Christopher is preparing for school in the fall or rather the school is preparing for him. We are busily scheduling and attending assessments to create a plan and determine necessary accommodations. Accommodations is special ed speak for a little help.
Yesterday he had his first assessment, this one for speech and language. Before we left I was talking to my sister Torey on the phone. I told her I was a little worried.
“As well you should be,” she said.
‘I’m afraid they’re going to tell me I’m a rotten teacher – no they won’t even give me that, they’ll go right to, “You are a terrible mother!'” We laughed picturing me crumpling to the ground sobbing. My potential humiliations are a minefield for our amusement.
At the school the therapist assured me that it wouldn’t take long. She left me in the lobby and bustling off to her office, Christopher loping after her. Before I knew it they were back and she was beaming. His speech (meaning his ability to speak, i.e. his pronunciation and articulation) was great and his language (vocabulary) was fantastic. The therapist has never had a child with hearing issues score as highly as Christopher did. She was almost giddy when she showed me the results. “YOU have done an excellent job teaching him, ” she said, clutching my arm.
I didn’t quite swoon into the river of adulation remembering that his math skills had yet to be considered.
She explained the test to me. To start she had administered it the normal way. She would say the word in question and he would point to an appropriate picture. He wasn’t doing terribly well, which wasn’t a surprise to her, but I think she was having to repeat herself, so she changed her approach. She decided to write the word down and allow him to read them. From that point he knew every one and he almost completed the list before the time ran out. The therapist has never had a student get that far before.
“He is very bright! We just need to make sure he can hear what is being said.” Bingo. We talked about possible accommodations.
She showed me the words he had missed: carpenter, canister and appliance. These were right before she began to write the words. I was surprised that he didn’t know these, but knew it was possible. He knows every appliance in our home (and read many of the owner manuals) but I wasn’t sure I ever referred to them collectively as appliances and that was the sort of word he might not come across in his extensive reading.

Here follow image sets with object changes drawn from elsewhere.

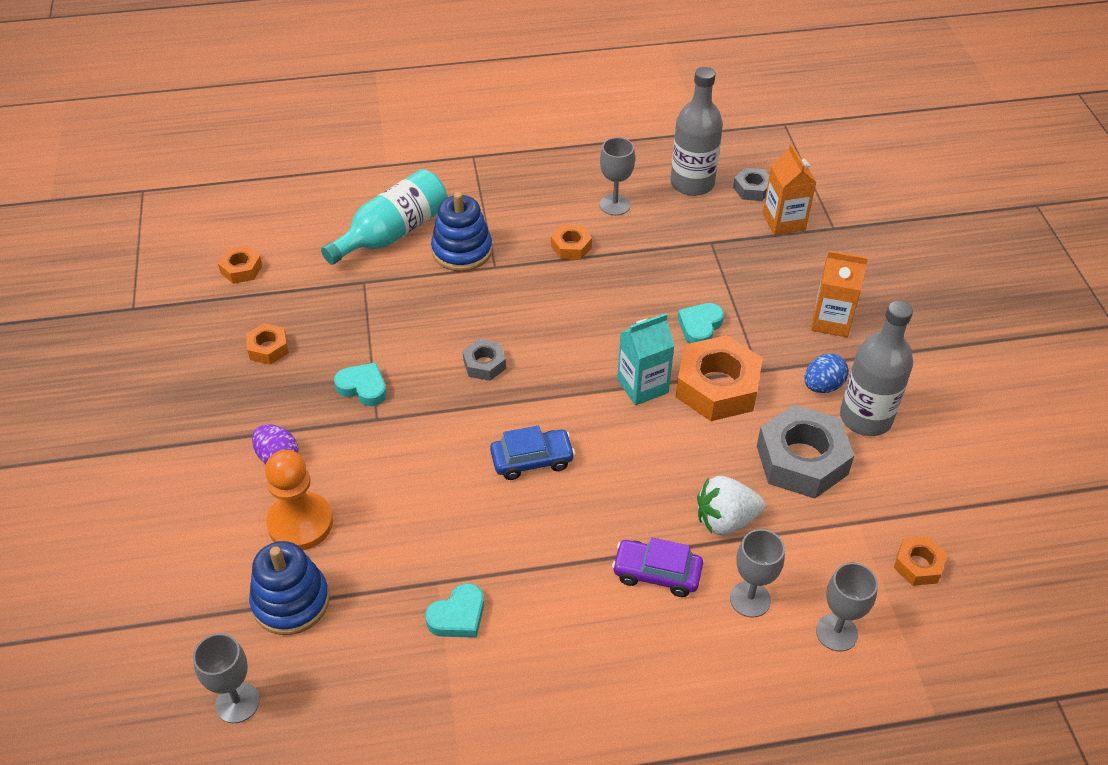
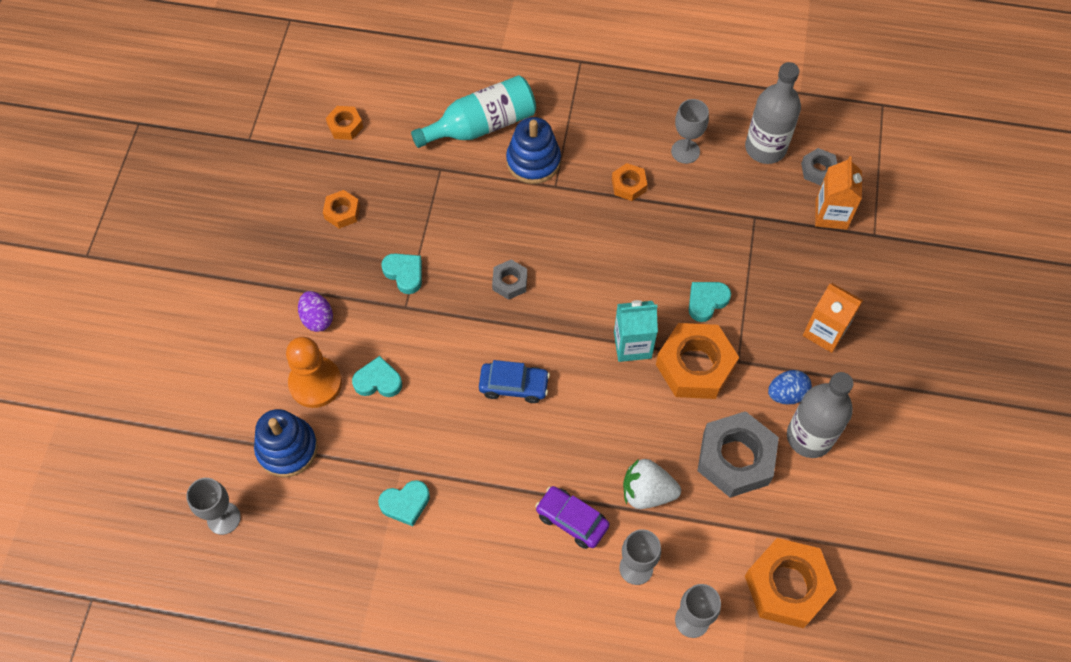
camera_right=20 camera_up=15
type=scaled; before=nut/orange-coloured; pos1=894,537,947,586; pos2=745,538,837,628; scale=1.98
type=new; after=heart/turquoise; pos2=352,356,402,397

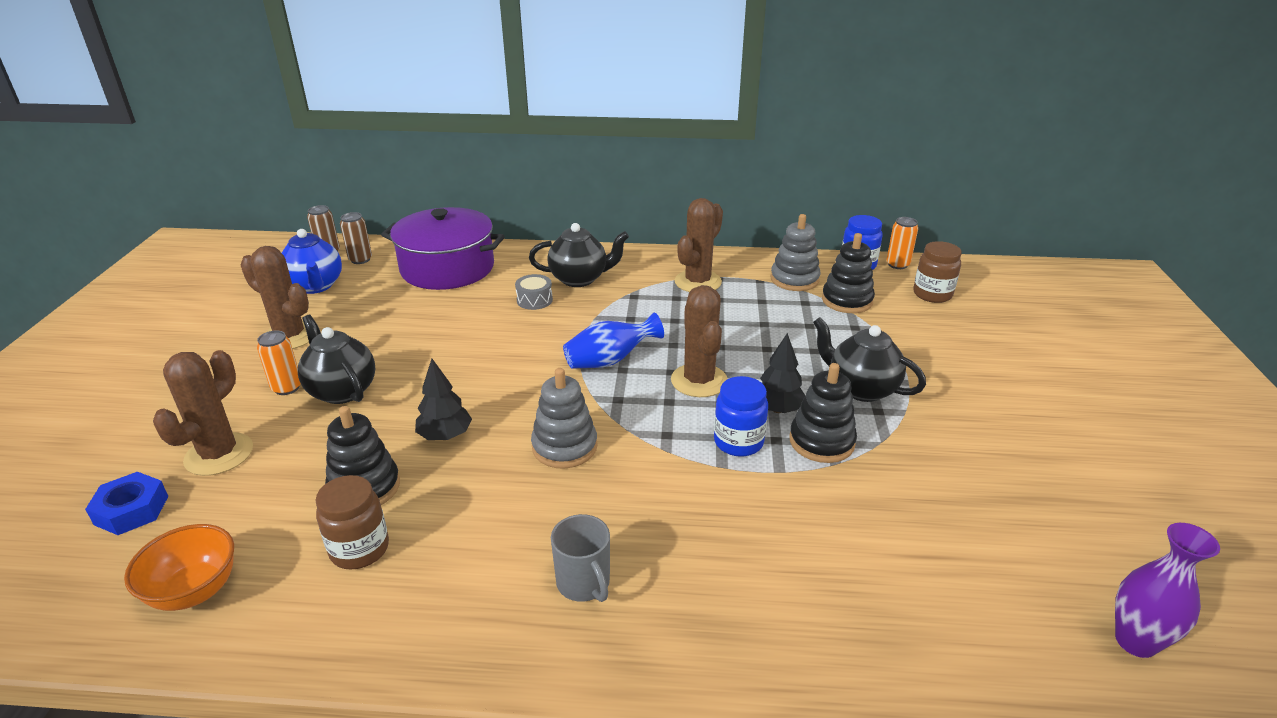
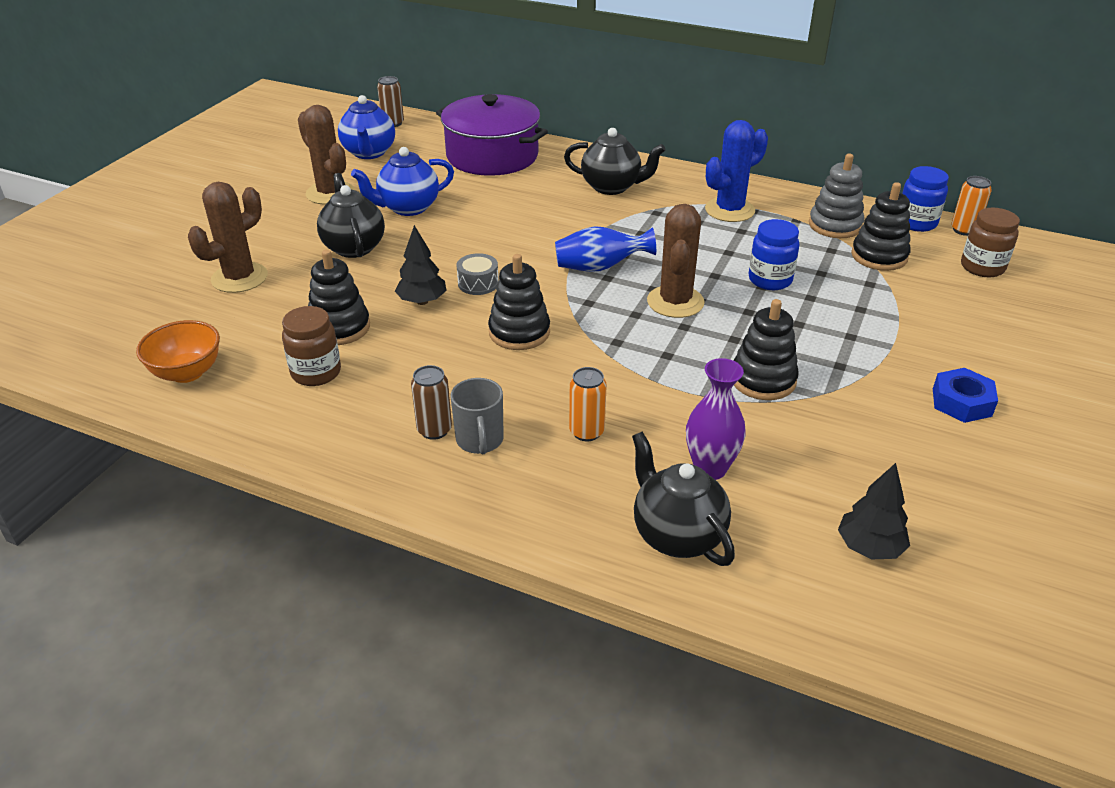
camera_right=20 camera_up=5
type=repainted; before=saguaro cactus/russet; after=saguaro cactus/royal blue; pos1=675,198,723,292; pos2=705,120,768,222
type=shifted; before=soda can/russet; pos1=340,212,372,264; pos2=411,365,452,440
type=shifted; before=snare drum/gray; pos1=515,274,553,310; pos2=457,253,499,295
type=shifted; before=china teapot/ebony; pos1=813,317,926,402; pos2=632,432,735,566
type=shifted; before=soda can/orange-coloured; pos1=257,330,301,395; pos2=569,367,607,441
type=shifted; before=fir tree/ebony; pos1=760,333,805,413; pos2=838,463,910,559
type=repainted; before=stacking toy/gray; after=stacking toy/ebony; pos1=531,368,598,469; pos2=488,254,550,350
type=shifted; before=jam jar/royal blue; pos1=714,376,768,457; pos2=749,219,799,290
type=shifted; before=nut/royal blue; pos1=85,472,168,535; pos2=933,368,998,423
type=shifted; before=tall vase/royal purple; pos1=1115,523,1220,658; pos2=686,358,746,480
type=new; after=china teapot/royal blue; pos2=351,147,454,216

I explained this to the therapist. “Do you have canisters?” She asked. We don’t, at least not on the counter and it’s possible that word has never been used in our home either. I called Christopher over and pointed to the list.
“Do you know what this is?”
“Oh,” he said gesturing with his hand as he does when he’s searching for words, “it’s a container you use when you want to seal something.”
“He knows it!’ The therapist hissed.
I pointed to the word carpenter, “What’s this?”
“Someone who cuts wood,” more hand gesturing, “and builds things, like houses.”
“Do you know any carpenters?” I asked.
“Uncle David.” I nodded.
I looked at the therapist who was beaming. “His score is even higher!” He knew appliances too.
We showed Christopher where his age was recorded as well as the age he was assessed for language. “You won’t need to meet with me!” The therapist said.
Next week he has several more assessments and then there will be the formal meetings where everything is taken into account and plans are made. I have been his mother for over 13 years, his special ed advocate for 8 and his full time teacher for 4. I finally feel equipped to interpret all the testing, consult with the specialists, consider recommendations from the administrators and discuss and pray everything over with Paul. And finally, this is what I truly believe; that God is going to guide us because Christopher has a hope and a future. It’s not all up to me.
I have travelled the long way round to this conclusion, but I can’t look back and shame myself. I’m just happy to be here now.